Union: Mat-Su threatens to fire overpaid teachers

The University Division of Internal Audit is reviewing the books this month at the Matanuska-Susitna College after allegations that numerous payroll errors were not corrected after more than a year, according to one faculty union.

The Alaska Community College Federation of Teachers, or ACCFT, which represents full-time faculty at the campus, described the errors as both under and overpayments to faculty and staff.

The issue became urgent for the union when faculty members that had been overpaid were told they needed to reimburse the college.

“Partly it came to our attention not because of issues with the amount (they were over-paid), but that they were being threatened that if they didn’t immediately reimburse the university, they were going to be terminated,” Suzanne Forster, chairwoman of grievances for the ACCFT, said.

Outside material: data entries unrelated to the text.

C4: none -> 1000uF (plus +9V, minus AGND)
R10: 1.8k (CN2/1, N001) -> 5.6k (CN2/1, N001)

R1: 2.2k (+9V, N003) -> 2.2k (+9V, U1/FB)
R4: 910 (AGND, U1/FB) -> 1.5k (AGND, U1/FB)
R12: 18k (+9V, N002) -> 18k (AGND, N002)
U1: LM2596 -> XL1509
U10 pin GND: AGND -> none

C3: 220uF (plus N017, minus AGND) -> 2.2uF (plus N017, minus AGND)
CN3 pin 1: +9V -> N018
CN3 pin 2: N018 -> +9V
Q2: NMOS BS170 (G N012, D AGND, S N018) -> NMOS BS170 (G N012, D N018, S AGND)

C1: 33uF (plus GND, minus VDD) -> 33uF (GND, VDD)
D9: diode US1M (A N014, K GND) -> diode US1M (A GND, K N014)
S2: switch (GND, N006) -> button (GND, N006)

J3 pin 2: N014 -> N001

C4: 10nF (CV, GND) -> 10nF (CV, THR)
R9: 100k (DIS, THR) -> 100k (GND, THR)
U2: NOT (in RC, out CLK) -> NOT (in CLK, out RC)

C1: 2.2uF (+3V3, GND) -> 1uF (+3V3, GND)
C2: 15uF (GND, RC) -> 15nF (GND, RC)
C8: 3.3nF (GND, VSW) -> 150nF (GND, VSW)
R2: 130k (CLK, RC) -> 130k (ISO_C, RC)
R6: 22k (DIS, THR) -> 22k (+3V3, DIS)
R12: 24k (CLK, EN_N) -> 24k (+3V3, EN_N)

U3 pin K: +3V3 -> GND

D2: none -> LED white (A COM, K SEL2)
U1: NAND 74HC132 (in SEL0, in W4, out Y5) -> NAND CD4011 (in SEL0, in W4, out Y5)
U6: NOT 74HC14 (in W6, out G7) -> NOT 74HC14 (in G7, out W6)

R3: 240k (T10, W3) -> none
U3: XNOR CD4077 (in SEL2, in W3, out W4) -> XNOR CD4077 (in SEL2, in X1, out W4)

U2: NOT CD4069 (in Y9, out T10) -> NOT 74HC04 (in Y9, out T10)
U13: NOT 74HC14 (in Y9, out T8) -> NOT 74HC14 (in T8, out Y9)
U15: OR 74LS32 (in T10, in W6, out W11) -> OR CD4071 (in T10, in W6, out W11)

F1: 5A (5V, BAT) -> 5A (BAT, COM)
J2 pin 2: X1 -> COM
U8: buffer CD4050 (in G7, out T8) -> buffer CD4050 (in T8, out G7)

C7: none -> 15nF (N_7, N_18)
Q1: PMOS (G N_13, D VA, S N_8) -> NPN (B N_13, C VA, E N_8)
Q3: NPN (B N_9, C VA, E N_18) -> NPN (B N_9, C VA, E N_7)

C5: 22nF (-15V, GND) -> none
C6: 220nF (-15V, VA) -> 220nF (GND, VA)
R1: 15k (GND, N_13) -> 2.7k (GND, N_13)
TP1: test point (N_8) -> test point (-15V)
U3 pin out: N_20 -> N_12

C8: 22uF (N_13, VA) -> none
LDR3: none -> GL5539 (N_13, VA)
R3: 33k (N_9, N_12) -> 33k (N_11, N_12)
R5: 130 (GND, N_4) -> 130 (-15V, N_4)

Debbie Dickey, the business manager for the college’s Human Resources Office, said the campus is currently undergoing an audit, but disputed the allegations that the audit was initiated by the ACCFT and that it was based on payroll errors.

“It was over a year and a half ago that we brought some problems to light, and it went through Statewide Labor Relations and UAA Human Resources,” Dickey said. “We did have some problems that were taken care of, but those were brought to light by us, not by the ACCFT or anybody else.”

The current audit is a regularly-scheduled event, Dickie said, adding that the payroll portion of the audit, which has been completed, had, to her knowledge, no significant errors.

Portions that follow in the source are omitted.